Authors: Smith, Matthew J., Mansournia, Mohammad A., Maringe, Camille, Zivich, Paul N., Cole, Stephen R., Leyrat, Clémence, Belot, Aurélien, Rachet, Bernard, Luque‐Fernandez, Miguel A., Luque-Fernandez, Miguel A
Source: Statistics in Medicine; 1/30/2022, Vol. 41 Issue 2, p407-432, 26p
Subject Terms: CAUSAL inference, PYTHON programming language, CRITICAL care medicine, EXPERIMENTAL design, COMPUTER simulation, RESEARCH, RESEARCH methodology, EVALUATION research, COMPARATIVE studies, STATISTICAL models, PROBABILITY theory
Abstract: The main purpose of many medical studies is to estimate the effects of a treatment or exposure on an outcome. However, it is not always possible to randomize the study participants to a particular treatment, therefore observational study designs may be used. There are major challenges with observational studies; one of which is confounding. Controlling for confounding is commonly performed by direct adjustment of measured confounders; although, sometimes this approach is suboptimal due to modeling assumptions and misspecification. Recent advances in the field of causal inference have dealt with confounding by building on classical standardization methods. However, these recent advances have progressed quickly with a relative paucity of computational-oriented applied tutorials contributing to some confusion in the use of these methods among applied researchers.

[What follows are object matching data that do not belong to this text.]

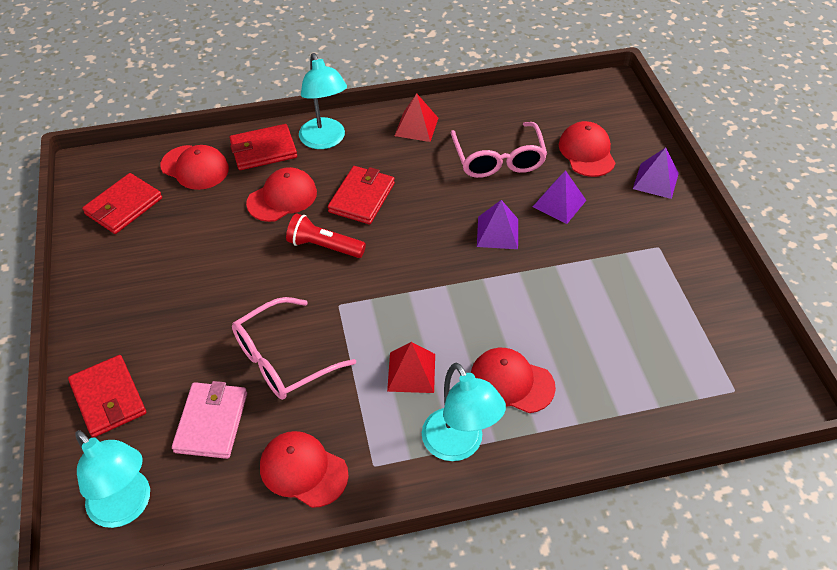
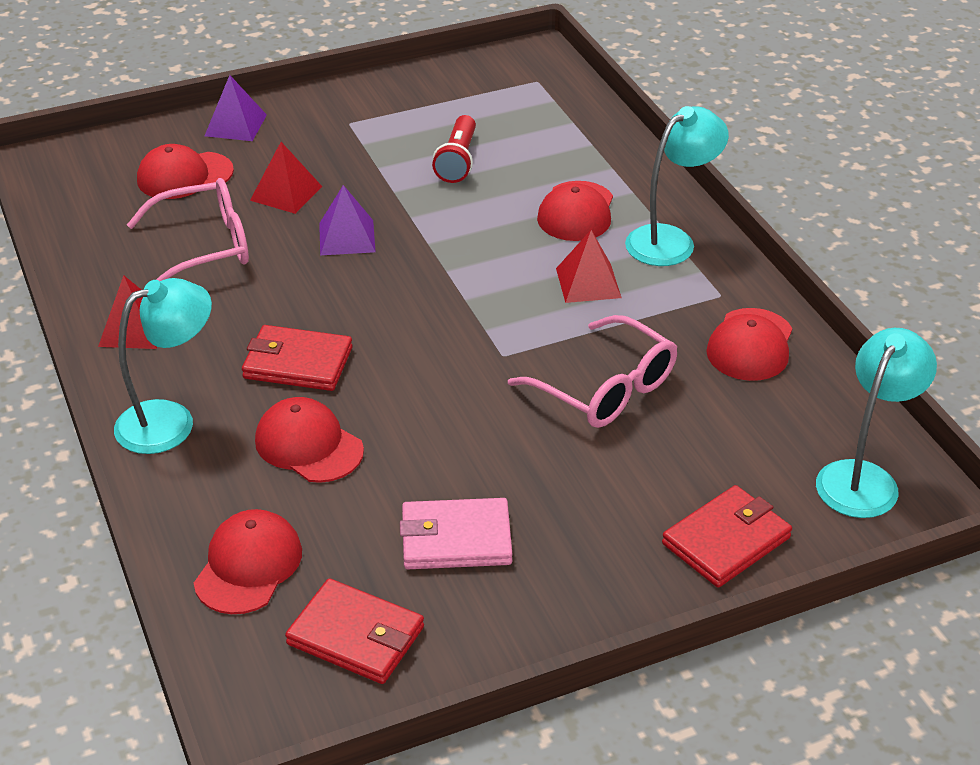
camera: 100 degrees left, 10 degrees down
(211, 422) = (721, 432): pink wallet -> pink wallet (456, 539)
(263, 150) = (198, 489): red wallet -> none
(324, 246) = (401, 385): red flashlight -> red flashlight (457, 161)
(559, 203) = (286, 193): purple pyramid -> red pyramid

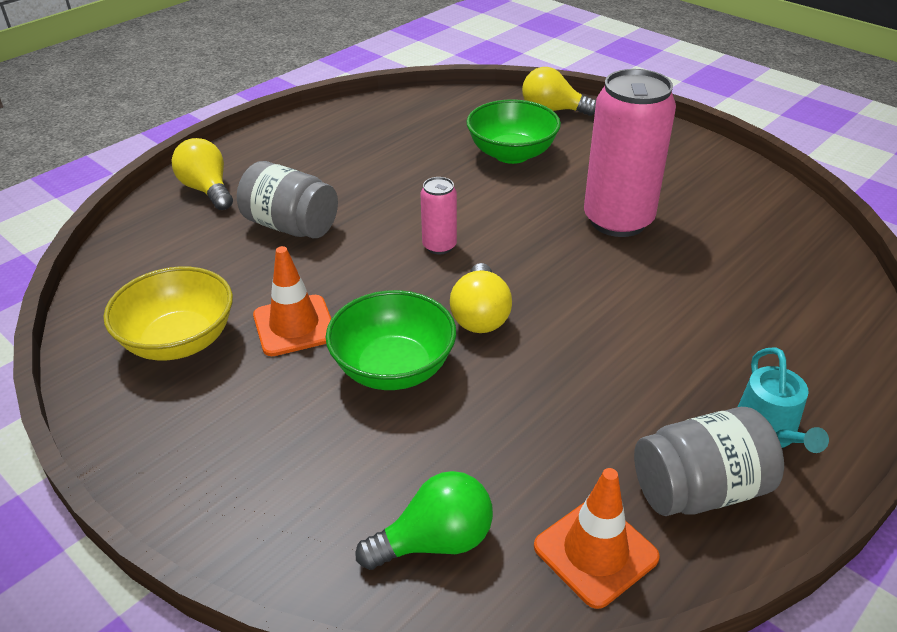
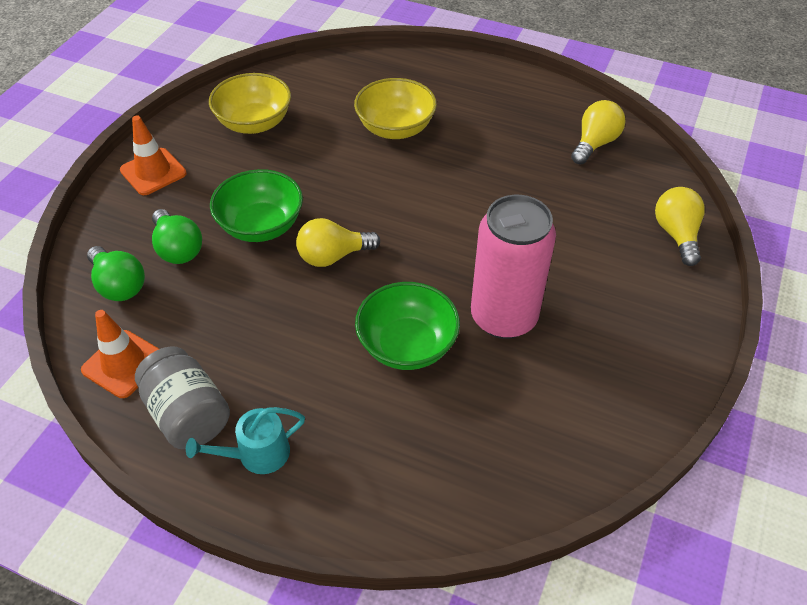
camera: 70 degrees right, 10 degrees up
(207, 190) = (418, 74): yellow light bulb -> yellow light bulb (595, 143)
(291, 226) = (395, 128): grey jar -> yellow bowl
(294, 326) = (286, 166): orange traffic cone -> orange traffic cone (153, 172)
(392, 460) = (178, 249): none -> green light bulb
(439, 246) = (409, 212): pink can -> none
(511, 154) = (574, 223): green bowl -> green bowl (407, 345)

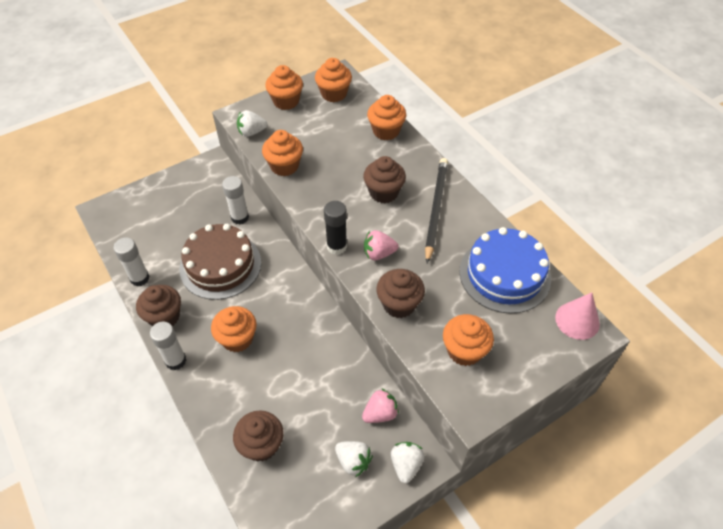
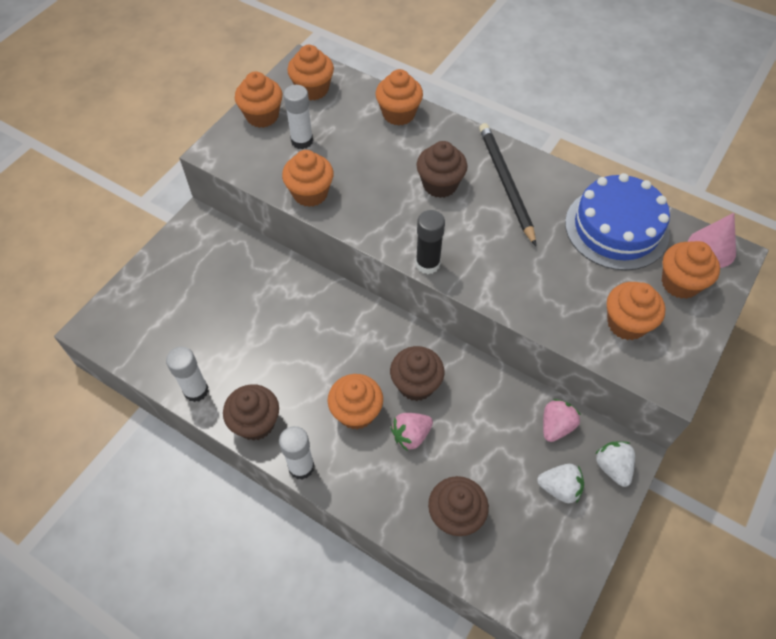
camera: 25 degrees left, 5 degrees up
(220, 265) = (284, 337): brown cake -> none
(240, 217) = (271, 273): white glue stick -> white glue stick (302, 141)
(252, 132) = (245, 166): white strawberry -> none
(379, 253) = (477, 254): pink strawberry -> pink strawberry (411, 435)
(399, 304) = (532, 301): brown cupcake -> brown cupcake (416, 384)
(531, 337) = (680, 283): none -> orange cupcake

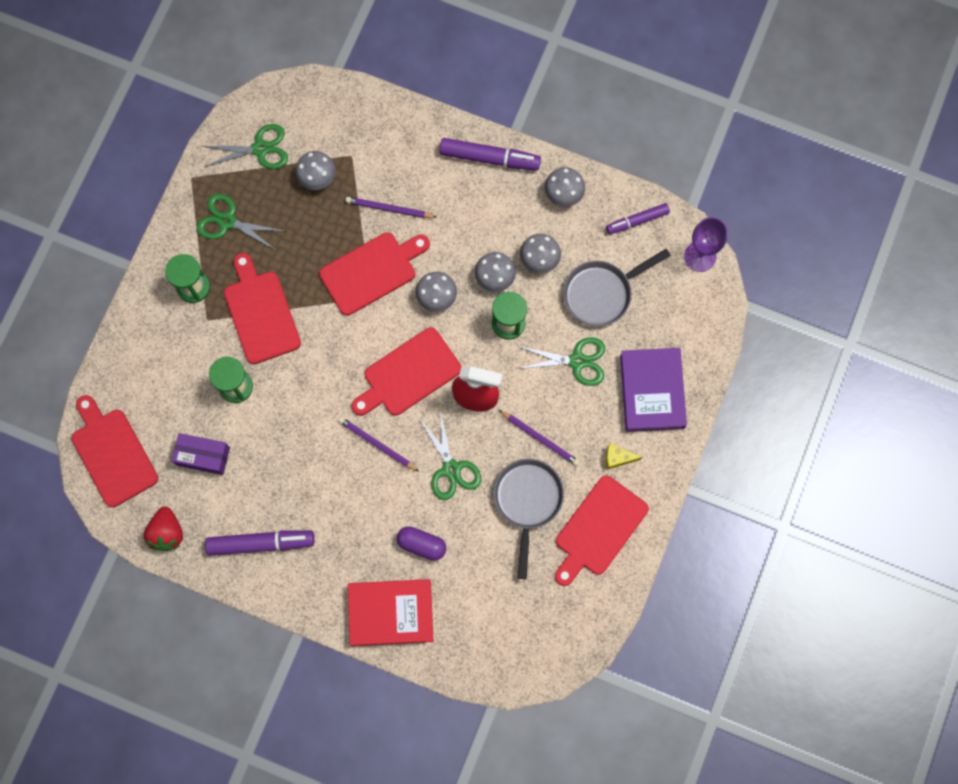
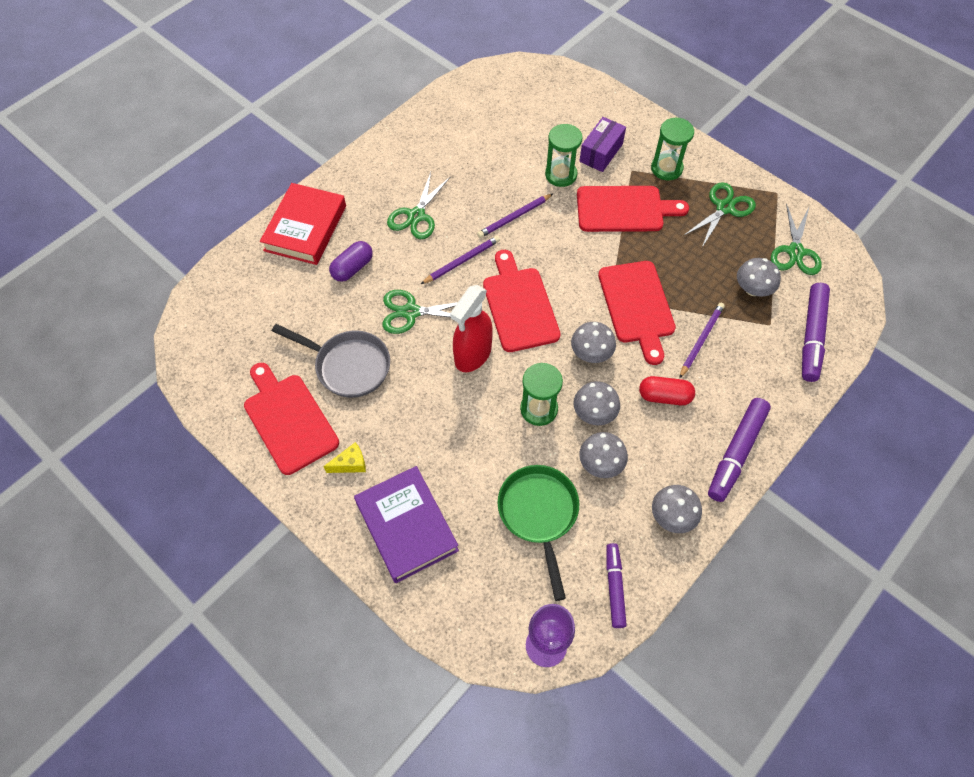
camera: 110 degrees right, 15 degrees down
(112, 453) = (535, 84): red cutting board -> none
(167, 532) = (453, 101): red strawberry -> none
(203, 456) = (507, 138): purple box -> purple box (601, 153)
(261, 543) = (413, 157): purple marker -> purple marker (811, 336)
(457, 225) = (664, 396): none -> red capsule
(540, 438) = (405, 398): purple pencil -> purple pencil (514, 217)
(577, 361) = (471, 461): green scissors -> green scissors (416, 216)
(601, 293) = (539, 514): grey pan -> green pan
(617, 458) = (350, 464): yellow cheese -> yellow cheese turned 45 degrees clockwise
(652, 391) = (406, 526): purple book -> purple book turned 45 degrees clockwise

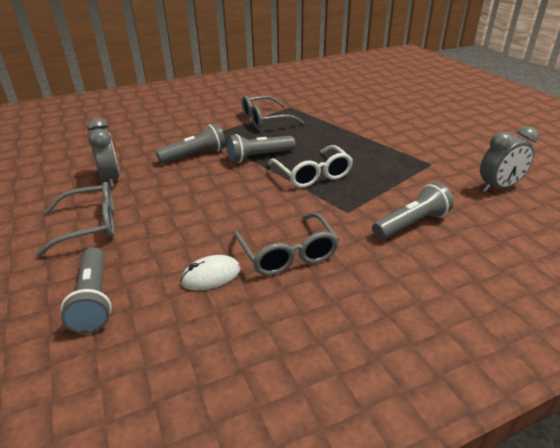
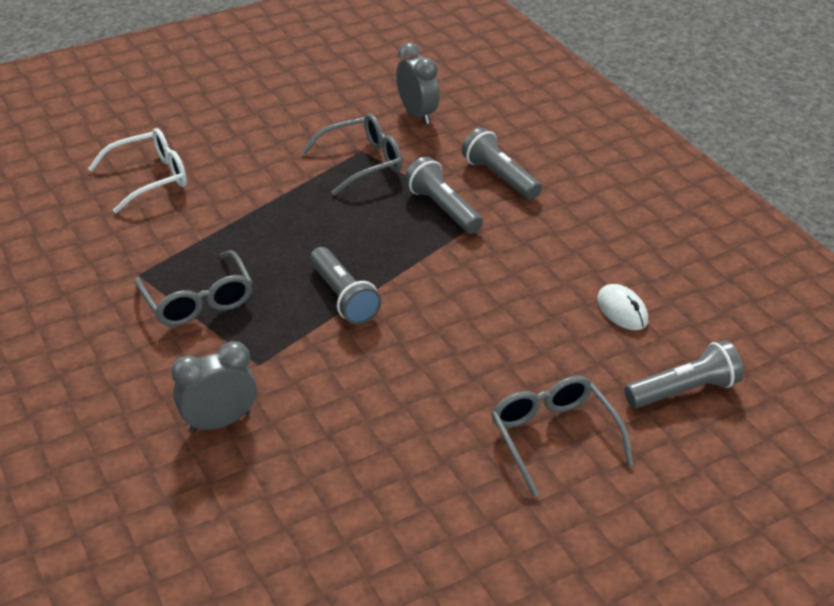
camera: 95 degrees left, 5 degrees up
(111, 179) = (424, 453): grey clock -> grey clock (220, 422)
(195, 155) = (338, 368): grey flashlight -> grey flashlight (443, 208)
(287, 254) = (571, 260): grey glasses -> grey glasses (362, 162)
(312, 174) = (396, 245): white glasses -> white glasses (150, 178)

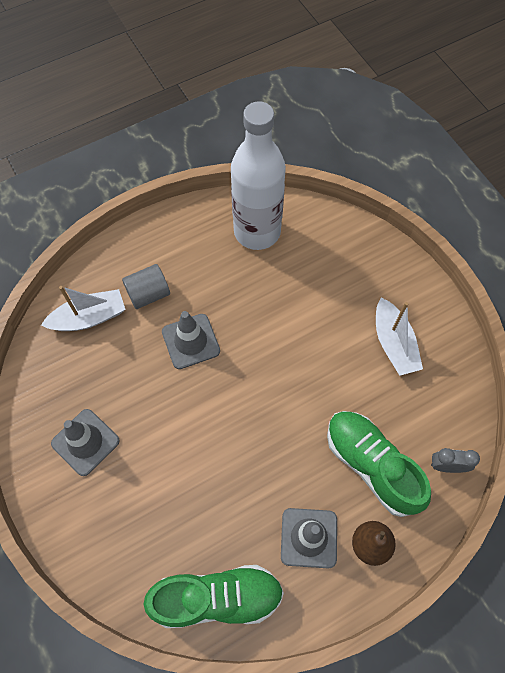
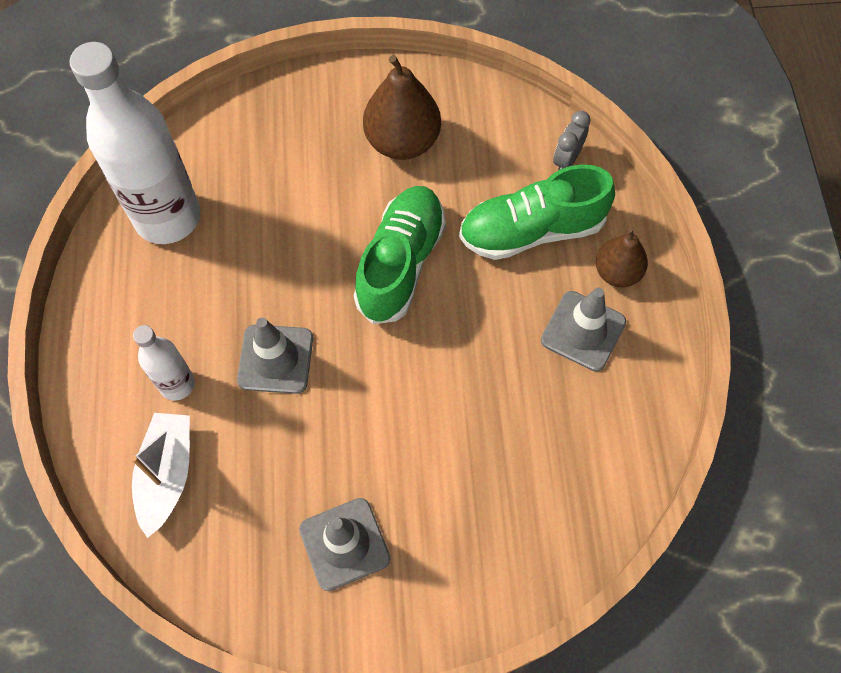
camera: 65 degrees left, 0 degrees up
(148, 294) = (177, 384): grey cylinder -> white bottle
(217, 597) = (608, 458): green shoe -> green shoe (401, 263)
(393, 343) = (402, 141): white boat -> brown pear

In this tutorial, we show the computational implementation of different causal inference estimators from a historical perspective where new estimators were developed to overcome the limitations of the previous estimators (ie, nonparametric and parametric g-formula, inverse probability weighting, double-robust, and data-adaptive estimators). We illustrate the implementation of different methods using an empirical example from the Connors study based on intensive care medicine, and most importantly, we provide reproducible and commented code in Stata, R, and Python for researchers to adapt in their own observational study. The code can be accessed at https://github.com/migariane/Tutorial_Computational_Causal_Inference_Estimators. [ABSTRACT FROM AUTHOR]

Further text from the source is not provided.